- Chamber meets under closed-door
- As ICC jails ex-Congo VP for bribing witnesses
The Comptroller-General of Nigerian Customs Service, Col. Hameed Ali (retd), on Wednesday, failed to appear before the Senate, contrary to a directive of the upper chamber.
The senate had on Thursday asked Ali to appear before it at 10 a.m. on Wednesday in Customs uniform to explain the rationale for directing that vehicle owners should be pay duty on their cars.
Prompted by Ali’s seeming disrespect by refusing to appear before the senate as directed, senators at exactly 10.32 a.m. went into a closed-door session apparently to assess the situation and make a resolution.
The senators had on Thursday, turned back the comptroller-general from the chamber for not appearing in uniform, and rescheduled his appearance to Wednesday, with definte position that he should appear in Comptroller-General of Customs uniform.
The senate had first invited Ali to appear before it on March 8 to brief it on the proposed policy for payment of Customs Duty by vehicles owners, no matter the age of the vehicle.
However, Ali did not honour the invitation on the ground that he had a management meeting.
Not satisfied with the reason, the senate issued a warrant mandating Ali to appear on March 16.
But, on Tuesday, Ali told State House correspondents that he would not be at the senate, citing advice from the Attorney-General of the Federation (AGF) as reason for his decision.
He said that he had written to the senate on the development, explaining that a case had been instituted at the court on the matter.
He said the AGF wrote to him, asking him and all parties to stay action on his summon to appear at the Senate in uniform, pending the determination of an originating summons filed by one Mohammed Ibrahim.
The News Agency of Nigeria (NAN) gathered from a reliable source in the National Assembly that though the appearance of the CG was listed as the fourth item on Wednesday’s Order Paper, he would not appear before the senate.
The item on the Order Paper was captioned “Briefing by the Comptroller-General of the Customs and Excise’’ and slated to be moved by the Leader of the Senate, Sen.

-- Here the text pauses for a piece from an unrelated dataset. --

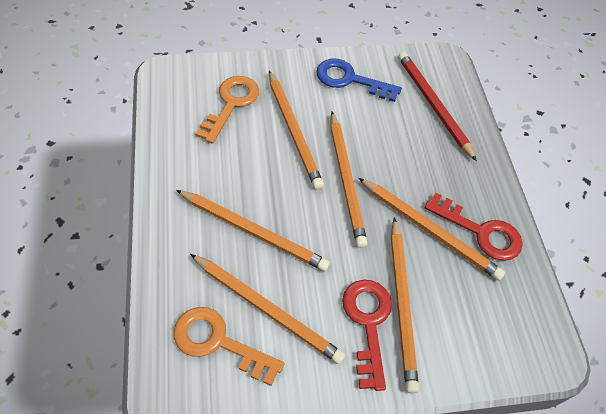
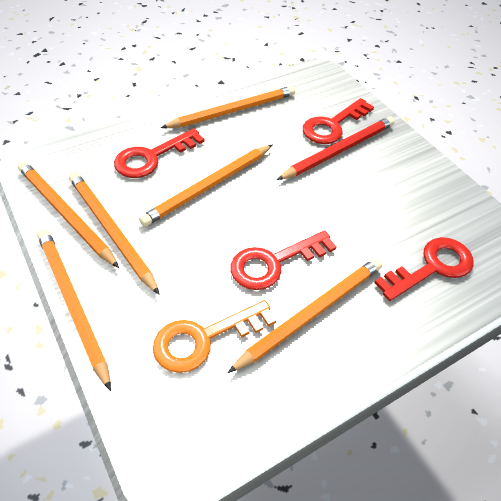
blue key: 1 -> 0
orange key: 2 -> 1
red key: 2 -> 4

Ahmed Lawan.
In the meantime, judges on Wednesday sentenced former Congolese vice president Jean-Pierre Bemba to a year in jail and fined him 300,000 euros for bribing witnesses during his war crimes trial in an unprecedented case before the International Criminal Court.
“The chamber imposes on you an additional 12 months, one year, imprisonment,” presiding judge Bertram Schmitt told Bemba, adding a “substantial fine” was necessary “to discourage this kind of behaviour”.
Prosecutors had asked for eight years for Bemba, who is already serving 18 years after being convicted of war crimes by his marauding troops, who he sent into the Central African Republic in 2002 to 2003 to put down a coup against the then president.
Found guilty last year of bribery, the verdict and sentence are the first of their kind in the history of the ICC.
Bemba was found guilty in October of masterminding a network to bribe and manipulate at least 14 key witnesses, and had “planned, authorised, and approved the illicit coaching” of the witnesses to get them to lie at his main trial.
The heavy-set Bemba, 54, wearing a dark suit and light blue shirt, showed no emotion on Wednesday as the additional sentence was imposed by Schmitt in the heavily protected courtroom in The Hague.
The year-long sentence will run consecutively to his 18 years’ jail time.
Bemba’s lawyer Aime Kilolo received the heaviest sentence among four of the former vice president’s associates, handed two years and six months for “abuse of trust” as well as “abuse of the lawyer-client privilege”.
He was also ordered to pay a 30,000-euro ($32,000) fine.
Bemba’s legal case manager Jean-Jacques Mangenda received two years; Narcisse Arido, a defence witness was given 11 months and Congolese lawmaker Fidele Babala was given six months.
All the sentences were well below what the prosecution had requested and none except for Bemba will effectively spend time behind bars, as the judge gave credit for time already spent in the ICC’s detention centre.
They also suspended Kilolo and Mangenda’s sentences for three years.